Matsuo Basho made the Matsushima islands famous through his haiku poem in his Narrow Road to the Deep North (1689). Upon seeing the islands, he claimed to be unable to do anything but repeat the place name:


Oh Matsushima! Matsushima ya
Ah Matsushima! Aa Matsushima ya
Oh Matsushima! Matsushima ya


But the islands, it was reported yesterday, have not remained unscathed. Parts of islands have fallen into the sea. One of the larger five meter arches famous with tourists for the belief that by traveling through it your life will extend by three years, is gone. The smaller islands near it have disappeared. Parts of missing islands have been spotted elsewhere. Kokeshi Island named for the hand-painted armless wooden dolls of Sendai is a quarter of its size. A cynical Japanese blogger suggests that the islands' new shape is only bad news for the tourist industry. Another suggests that the islands can be renamed for their new shapes.


And yet, some of the islands with their sturdy pine trees held tight through the tsunami with their tree roots gripping the earth for all they were worth, tree roots like tough little knuckles popping out of rocky protrusions.


The worst news is that some of the islands are strewn with the tools of aquaculture. An island popular with tourists, Niojima, is wound with one of the many nets from the aquacultural industry loosed by the tsunami. Nets and buoys from the seaweed (nori) aquaculture are caught on the islands.


The beauty of Japan's coastline is at stake not for the damage of the tsunami to nature, but for what humans will do to the remaining natural landscape in its wake. Japan's northeastern coastline is both beautiful and horribly over-engineered. Japan, perhaps understandably, is bound and determined to already begin rebuilding in the wake of the tsunami to assert national control over a devastating disaster. I hope that this time the coastlines, the beautiful sea rocks, the blue of the warm sea can remain unscathed by human development. I hope they don’t rebuild. At least not too close to the sea. Let’s leave the beaches for the shellfish, for the sea urchin, the abalone, the sea cucumber, the surfers, the beachcombers. We're all in this together.


Dispersion of Radioactive Material and the Disbandment of Communities

Yesterday on NHK television, a guest on the national channel provided suggestions for avoiding radiation contamination while waving a pointer at a bulletin board: (1) Move around by car (2) Wear long sleeves (3) Wear a mask (4) Don’t get rained on. Then a television drama began to be aired—a historical drama complete with silk kimono clad women, tear-stained faces of samurai men, and cherry blossoms floating amidst a background of blue skies. The Japanese Twitterers were confounded. Surely this isn’t the time to pretend that things are back to normal by airing a television drama?


And today, it’s just been reported that precipitation is imminent in northeastern Japan today. If Fukushima sees rain, then, it’s suggested, it is best not to go out in the rain. But if you do, cover up!

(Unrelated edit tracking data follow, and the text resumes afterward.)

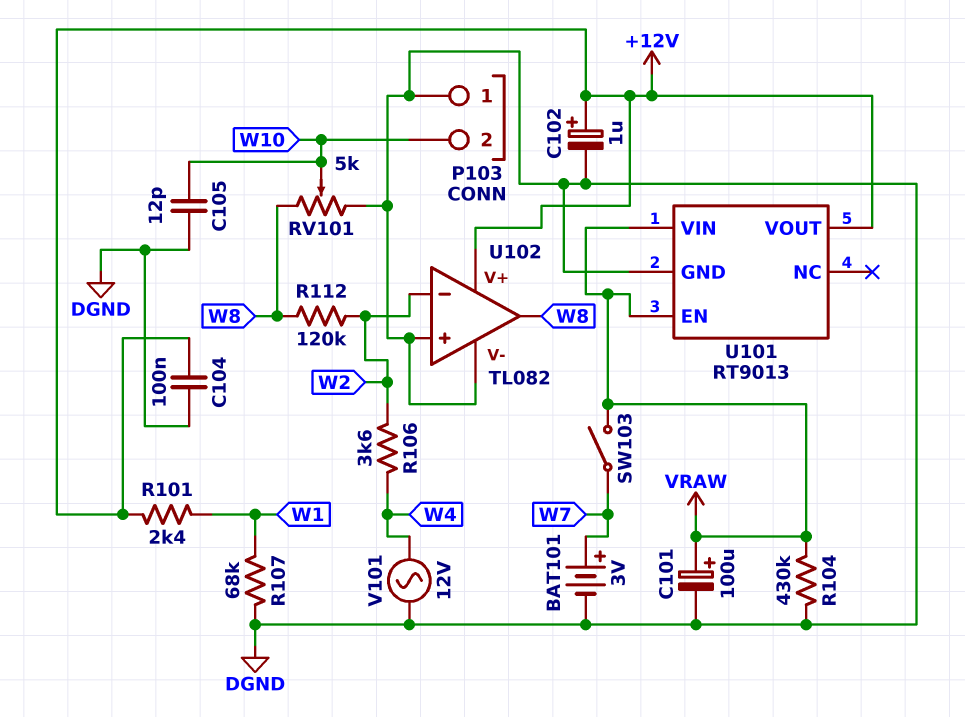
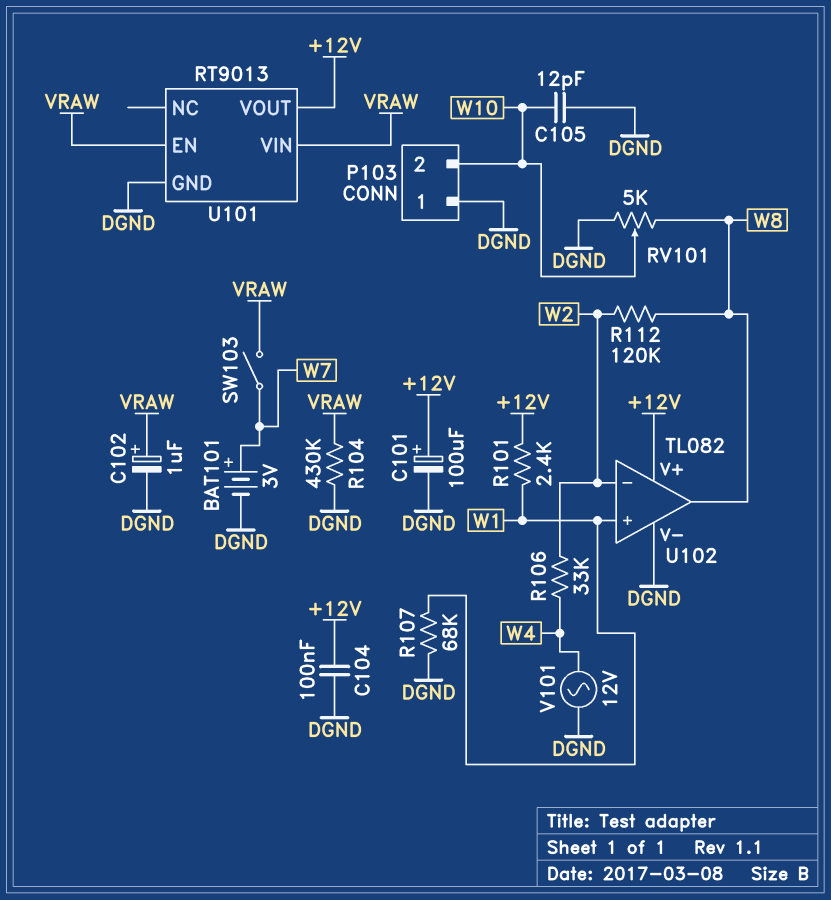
C101: 100uF (plus VRAW, minus DGND) -> 100uF (plus +12V, minus DGND)
C102: 1uF (plus +12V, minus DGND) -> 1uF (plus VRAW, minus DGND)
R106: 3.6k (W2, W4) -> 33k (W2, W4)
U102 pin in+: DGND -> W1

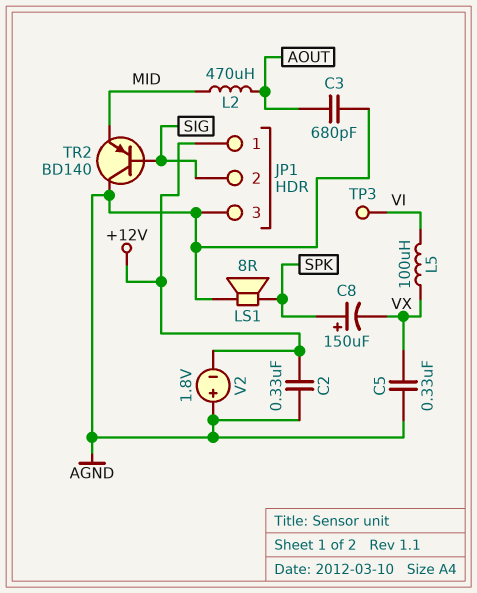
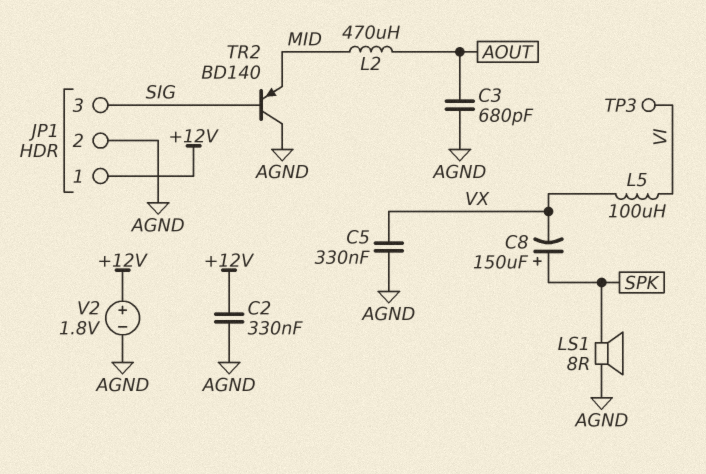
JP1 pin 2: SIG -> AGND
JP1 pin 3: AGND -> SIG
V2: 1.8V (plus AGND, minus +12V) -> 1.8V (plus +12V, minus AGND)

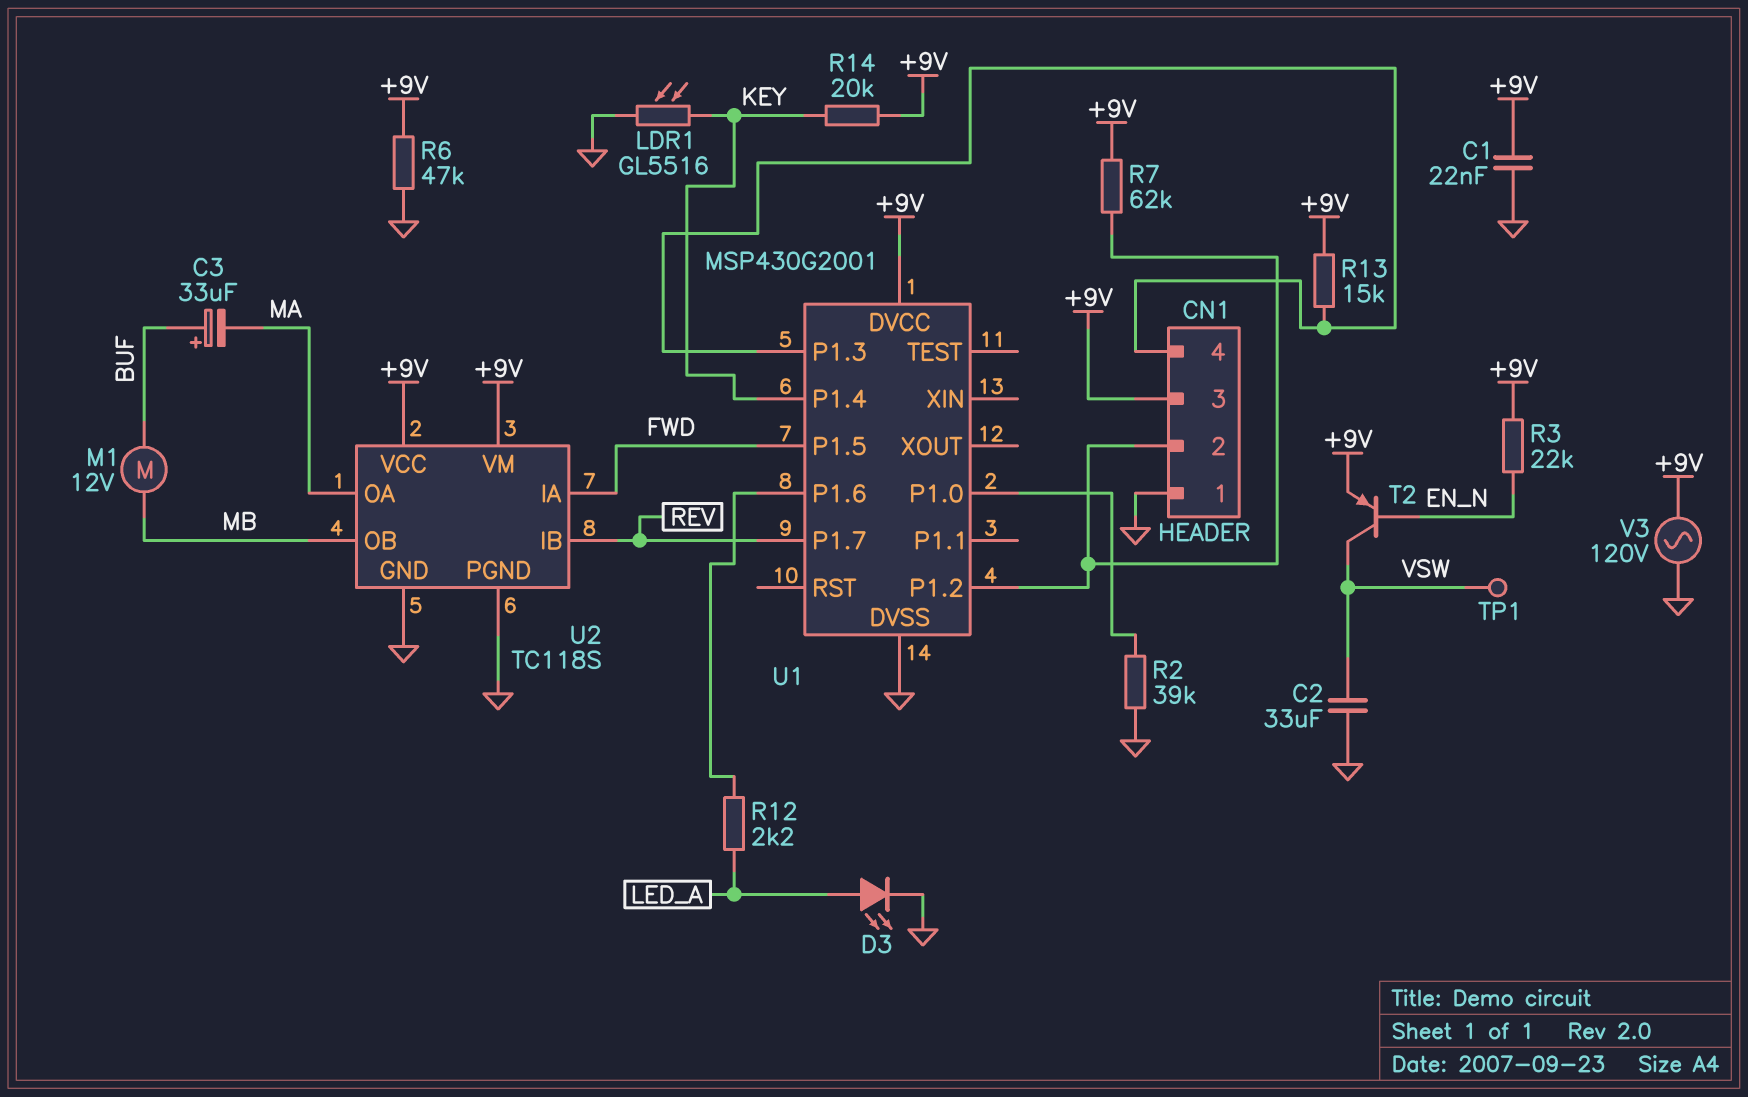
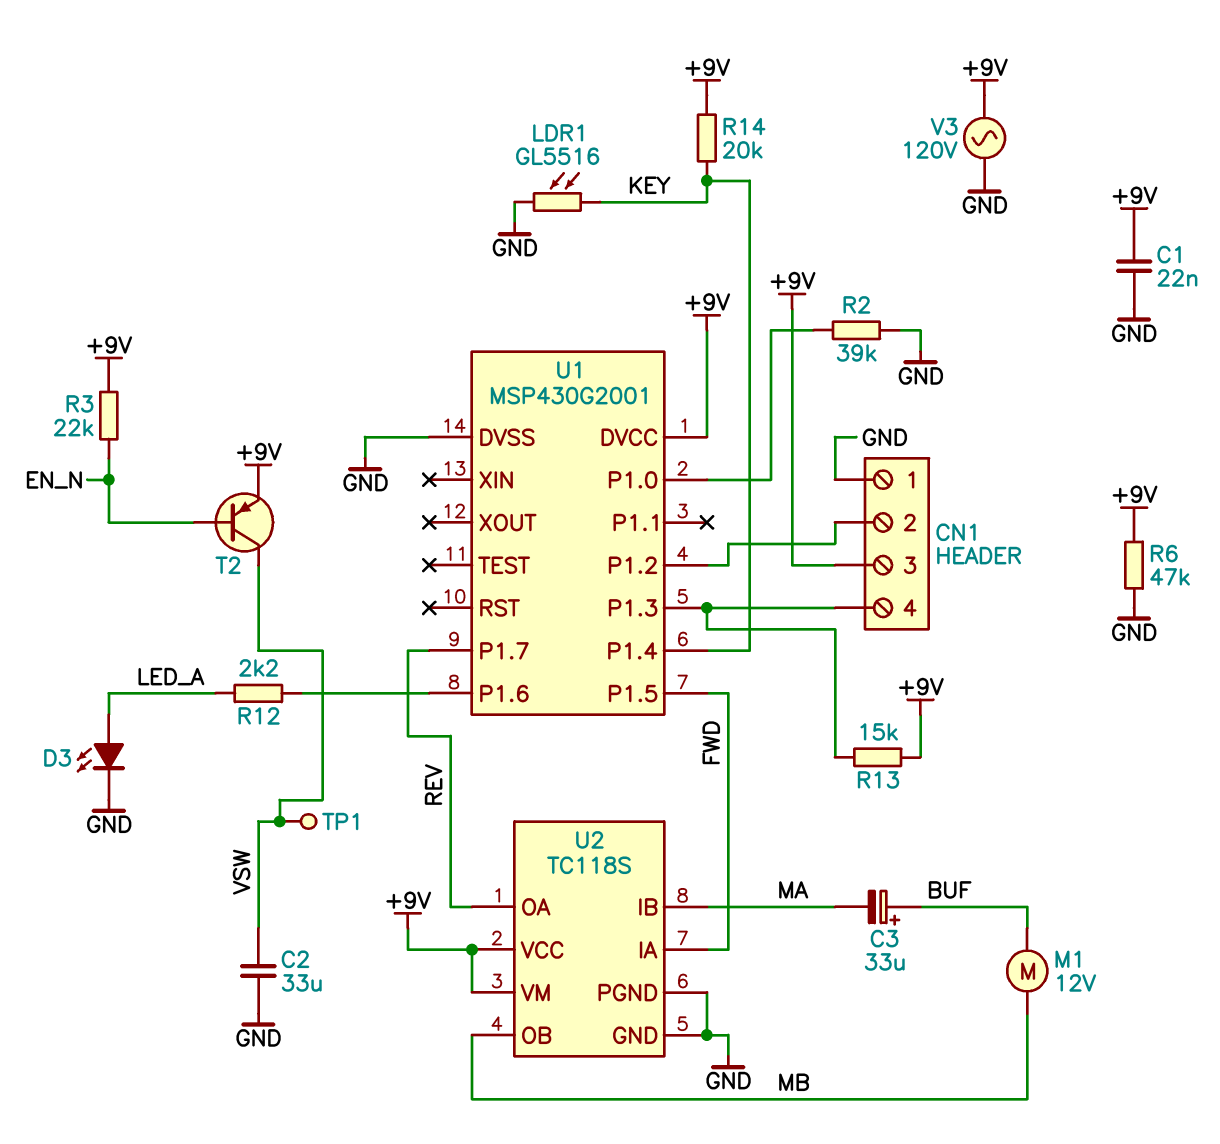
R7: 62k (+9V, CN1/2) -> none
U2 pin IB: REV -> MA
U2 pin OA: MA -> REV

And now the milk and spinach from the radiation zone is found to have enough radioactivity to stop sales. This reminds one of the Tsukiji fish market when the largest fish market in the world banned fish products from Isozu village which was across the Suzuka River from the Yokkaichi petrol chemical company. The fish from that area smelled so badly that mongers in Tokyo refused to peddle their fish and the village wilted into nothing. The milk and spinach from Fukushima are no longer being sold and people living in Fukushima are being asked not to drink or eat their own milk and spinach.


The dispersion of radioactive materials is being tracked across the seas on planes flying into Seattle and elsewhere but for now the only risk seems to regard the locals who must stop selling and eating their own locally grown produce.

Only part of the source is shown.